The first instance of misconduct occurred when the prosecutor failed to furnish to the defendant, as soon as practicable, the names and addresses of all the state’s witnesses, along with the prior convictions of such witnesses. See A.R.Cr.P. Rule 17.1(a)(i) and (vi); A.R.Cr.P. Rule 17.2

On May 16, 1989, over three months before trial was scheduled, the appellant filed discovery motions seeking the names and addresses of prosecution witnesses and seeking the identity of any confidential informants. The state responded with a list of two witnesses. The response also noted that a confidential informant, name and address unknown, would testify. On July 7, 1989, the prosecutor caused a subpoena to be served on the informant, Lazario Garcia. Clearly, the prosecutor knew Garcia’s name and address as early as July 7. Yet six weeks later, on the scheduled trial date of August 22, this information still had not been provided to the appellant.

On August 22, the appellant was finally told of Garcia’s identity, but was not provided with Garcia’s address or his record of prior convictions. On September 29, the appellant was forced to file a motion to compel, asking that the state be ordered to produce the information. On October 5, the state responded, not *318with pertinent information, but with the suggestion that the appellant contact the informant through another agency, namely the state police. This does not comply with the discovery rules.
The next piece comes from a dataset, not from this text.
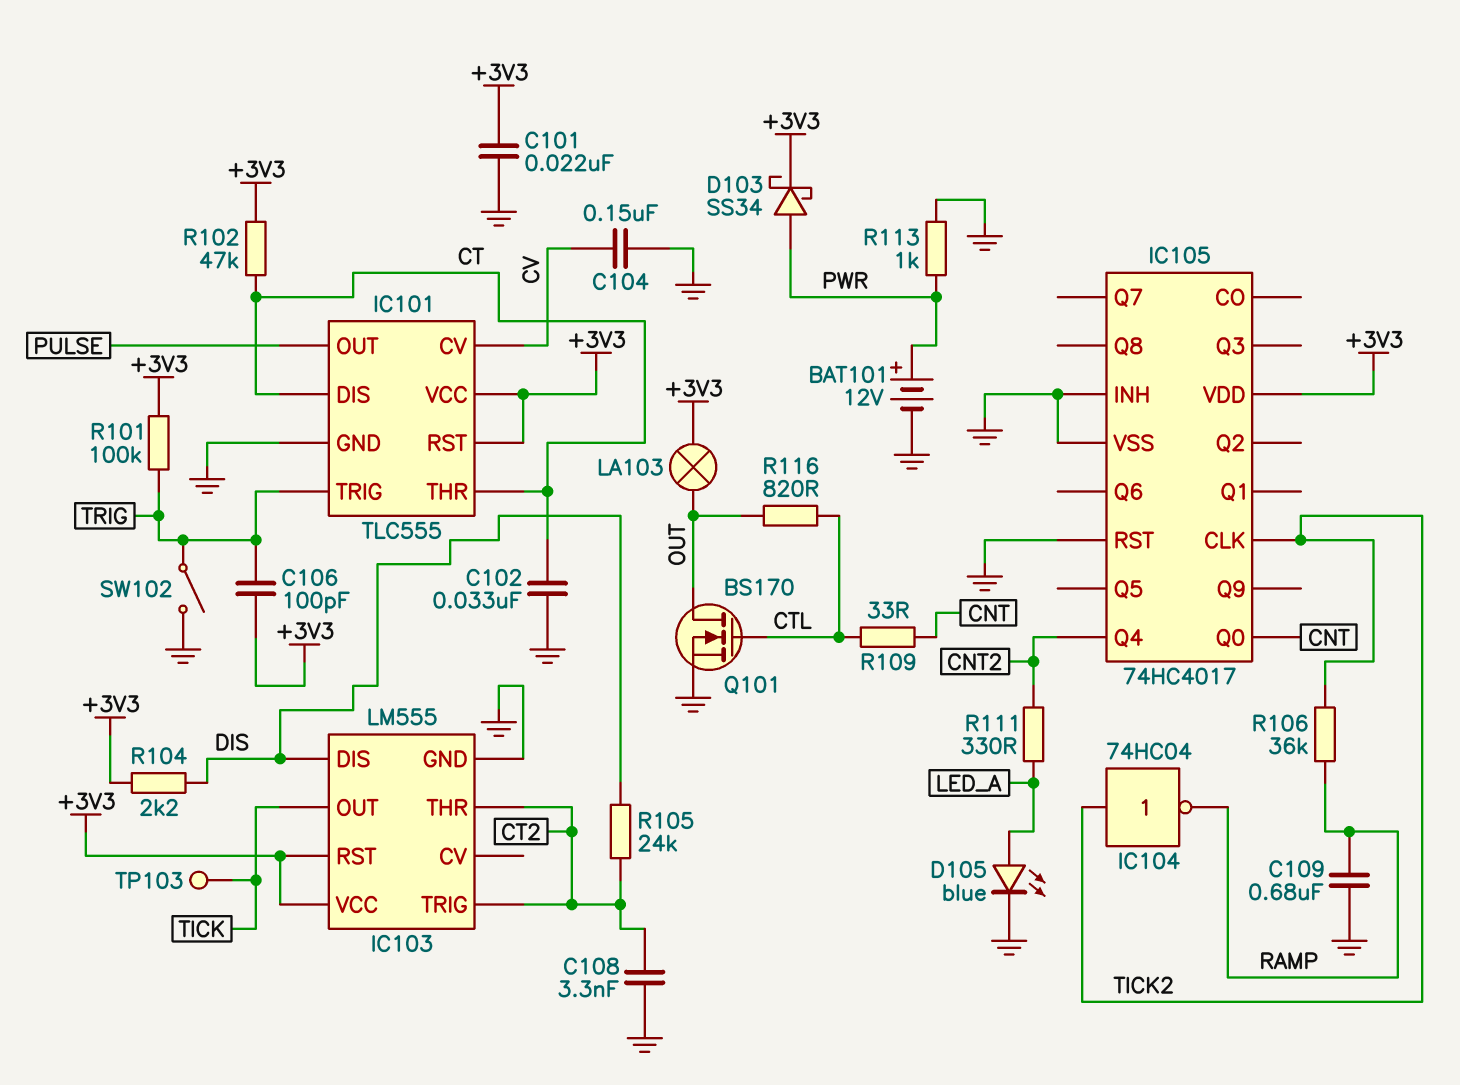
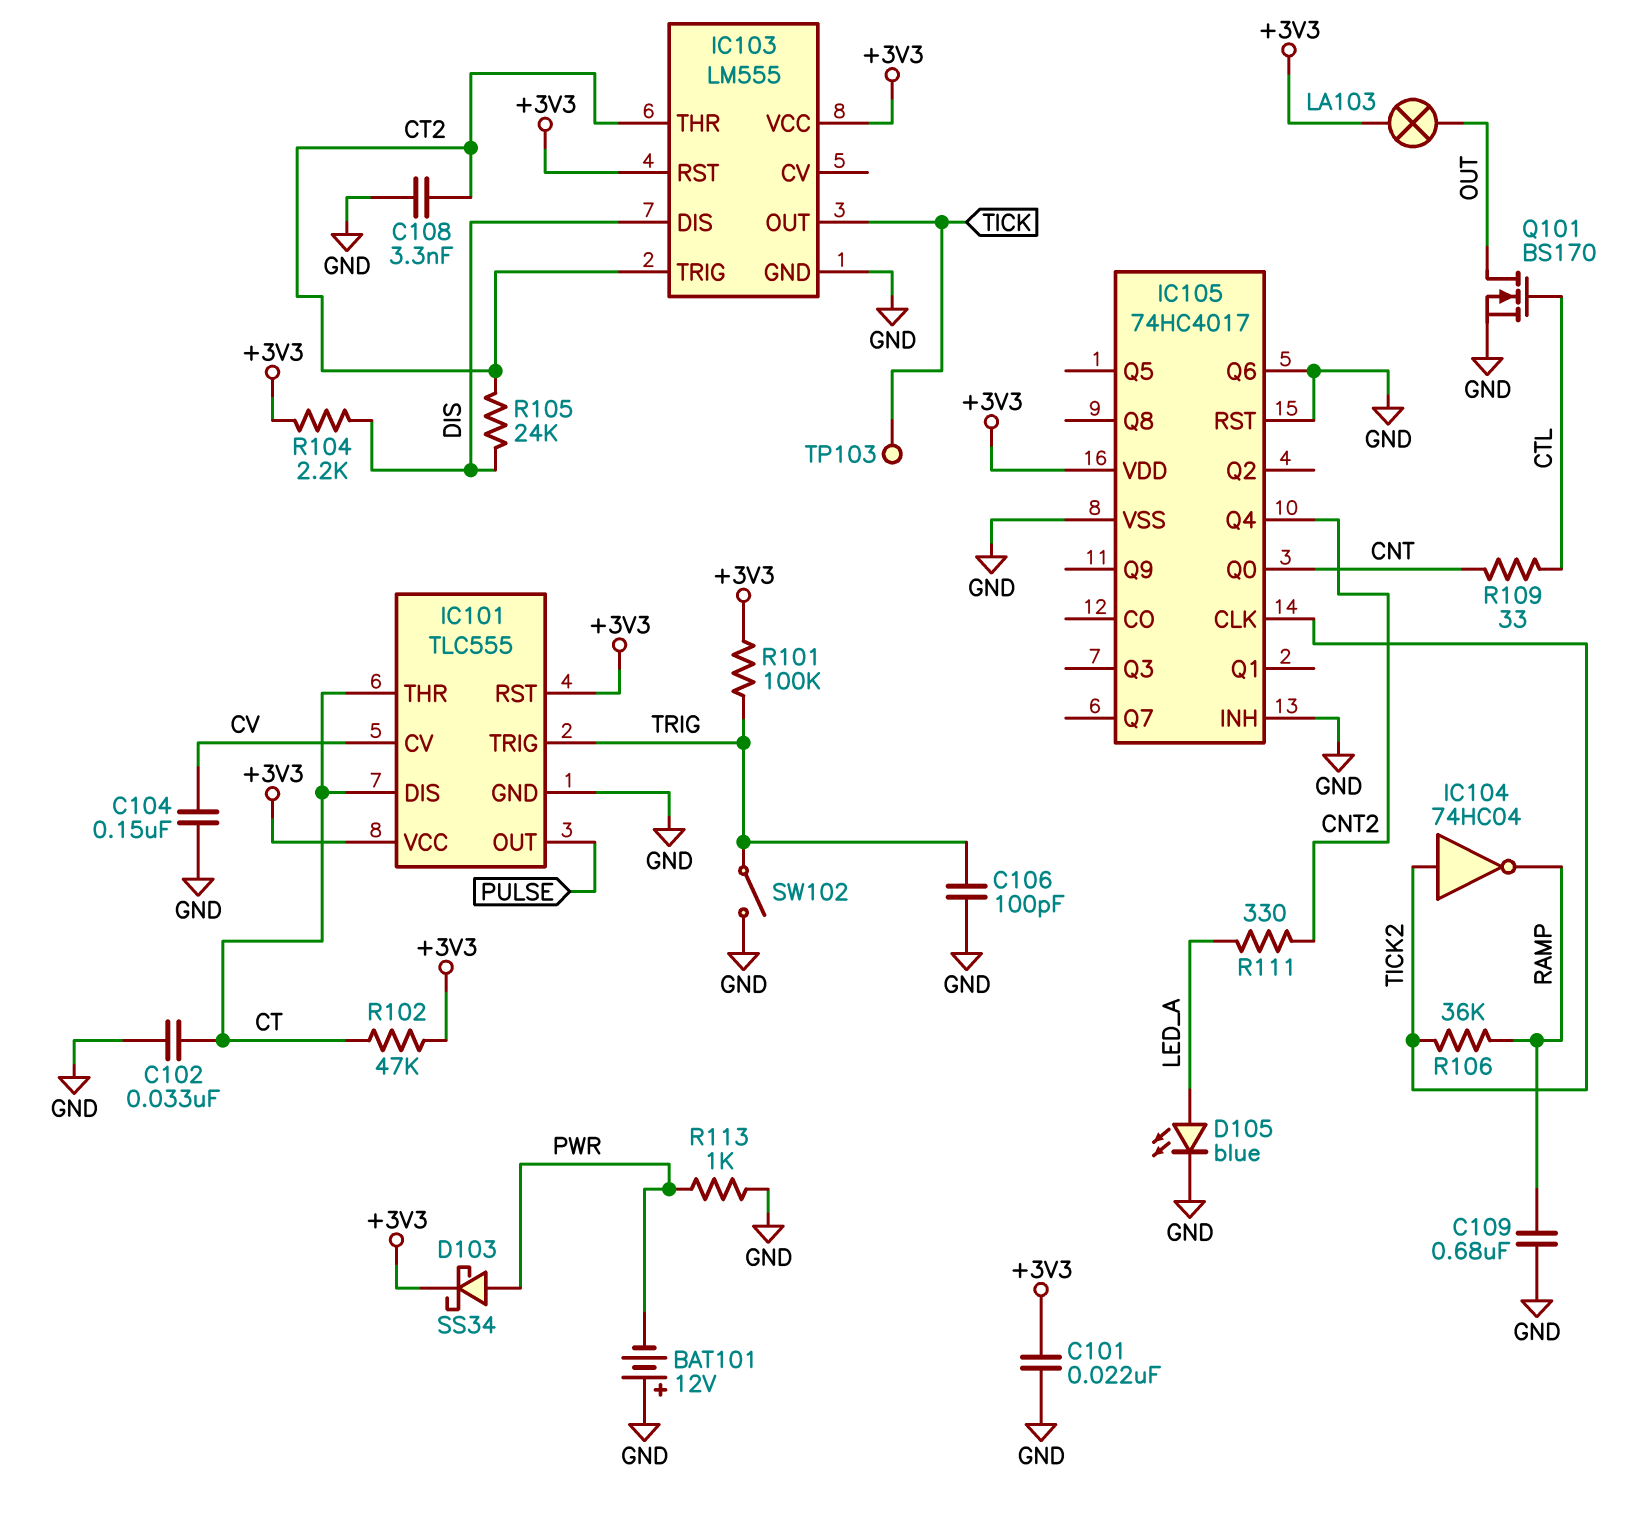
BAT101: 12V (plus PWR, minus GND) -> 12V (plus GND, minus PWR)
C106: 100pF (+3V3, TRIG) -> 100pF (GND, TRIG)
IC105 pin Q6: none -> GND
R116: 820 (CTL, OUT) -> none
The second instance of misconduct concerns the rescheduling of the August 22 trial date. On August 21, appellant’s counsel, while conferring with appellant, received a call from the prosecutor advising them that he, the prosecutor, was requesting a continuance. Appellant’s attorney explicitly objected and demanded the trial proceed the following morning. The prosecutor then notified appellant’s attorney that there would be a hearing on the motion at noon on August 22. Appellant’s attorney appeared in court at 8:30 on August 22 prepared for trial. The appellant, who was incarcerated, was not present nor were the court personnel or prosecuting attorney, the judge or the jury panel. Appellant moved for dismissal of the charges, and a hearing was held on the motion on October 23, 1989, where testimony developed that the prosecutor had been unable to get in contact with Garcia and verify if he would be present. The prosecutor acknowledged that he did not recall talking to the judge but talked to “Roberta or Johna” and a decision was made that the jury would not be called in. That party, who called off the trial and jury, was not the judge, for he ordered an investigation concerning the cancellation. Certainly, the appellant was unaware of the cancellation; he appeared in court on the 22nd ready for trial. The prosecutor cancelled the trial, or caused it to be cancelled, without even contacting the judge or appellant’s counsel. This becomes even more obvious upon viewing the subpoena the prosecutor sent the informant Garcia. The subpoena, served in July, directed Garcia to appear on the wrong date, August 29 rather than August 22.1 conclude that once the prosecutor realized his mistake, he caused the trial to be can-celled. Garcia was a key witness, and the failure to provide the appellant with Garcia’s name prior to trial would prohibit use of Garcia’s testimony. See Lewis v. State, 286 Ark. 372, 691 S.W.2d 864 (1985). This manipulation of the judicial process should not pass unnoted. Imagine what would have happened had defendant’s counsel talked to someone other than the judge and, without notice to the prosecutor or judge, called off the jurors and the trial.

I am also troubled by the majority’s reliance on the rule that granting a continuance is within the discretion of the trial court *319under the facts in this case. The prosecutor was not given a continuance by the court; he gave himself a continuance.

I would reverse and dismiss.

Holt, C.J., and Turner, J., join in the dissent.